The settings app in NESOS, which also works as a file manager. You can pick custom colors and a cursor, including Kirby.
Enlarge / The settings app in NESOS, which also works as a file manager. You can pick custom colors and a cursor, including Kirby.

The NES gave Inkbox two 256-slot grids of sprite memory to work with, one for foreground and one for background, though the system can only show 64 sprites at a time. You can combine the 8×8 sprites into larger shapes, however, for the OS and UI. As for input, a keyboard was bundled with some versions of Family Basic, the HVC-007. Inkbox imported the characters used in Super Mario Bros., gave the keyboard some additional shortcuts, and he had a tiny typing app going. If you're using a standard NES controller, you're holding A to cycle through characters, tapping B as your space bar, and holding Select with either of those keys to reverse them.

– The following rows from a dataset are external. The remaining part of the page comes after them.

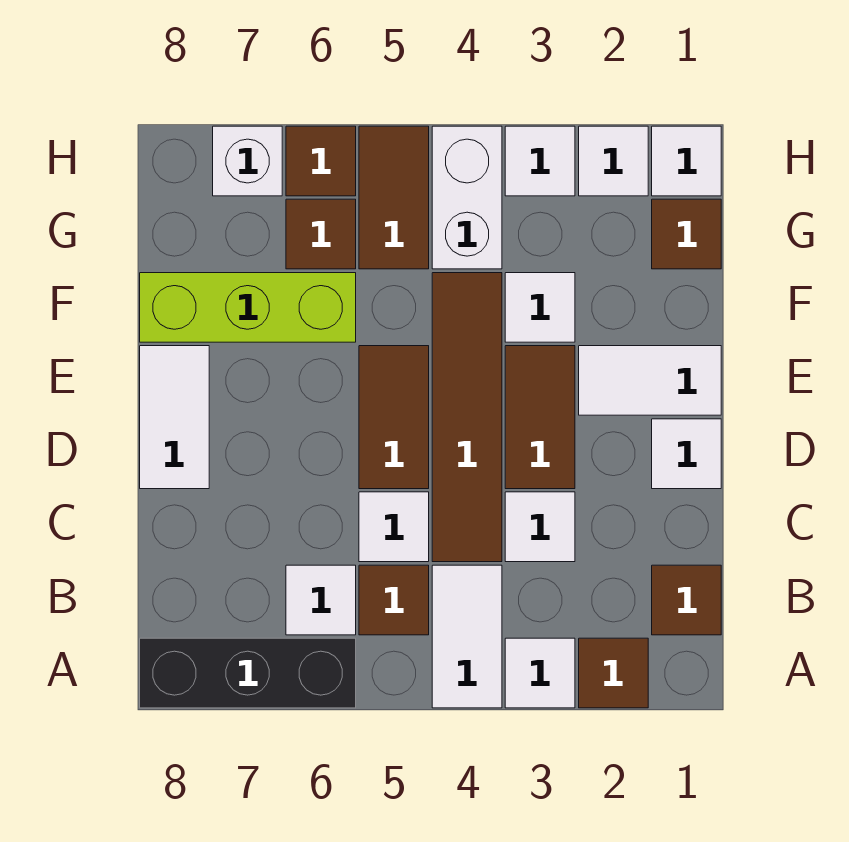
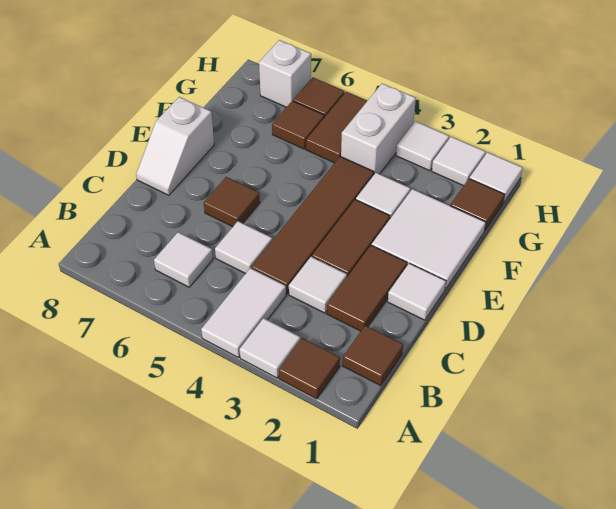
black brick A6:A8 level 1 -> none
brown tile B5 level 1 -> brown tile D6 level 1
brown tile D5:E5 level 1 -> brown tile C2:D2 level 1
white tile D8:E8 level 1 -> white slope D8:E8 level 1 top E
white tile E1:E2 level 1 -> white tile E1:F2 level 1
lime brick F6:F8 level 1 -> none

Inkbox's video goes on to explain how this all works in NES memory, involving manipulation of the Picture Processing Unit (PPU), giving his virtual NES cartridge the same kind of storage that battery-backed games had, and shuttling each file, byte by byte, between them.

You can download an emulator-friendly ROM of NESOS at Inkbox's site or at ROMHacking. A two-frame, eight-pixel hat-tip to Hackaday for pointing us toward this marvel.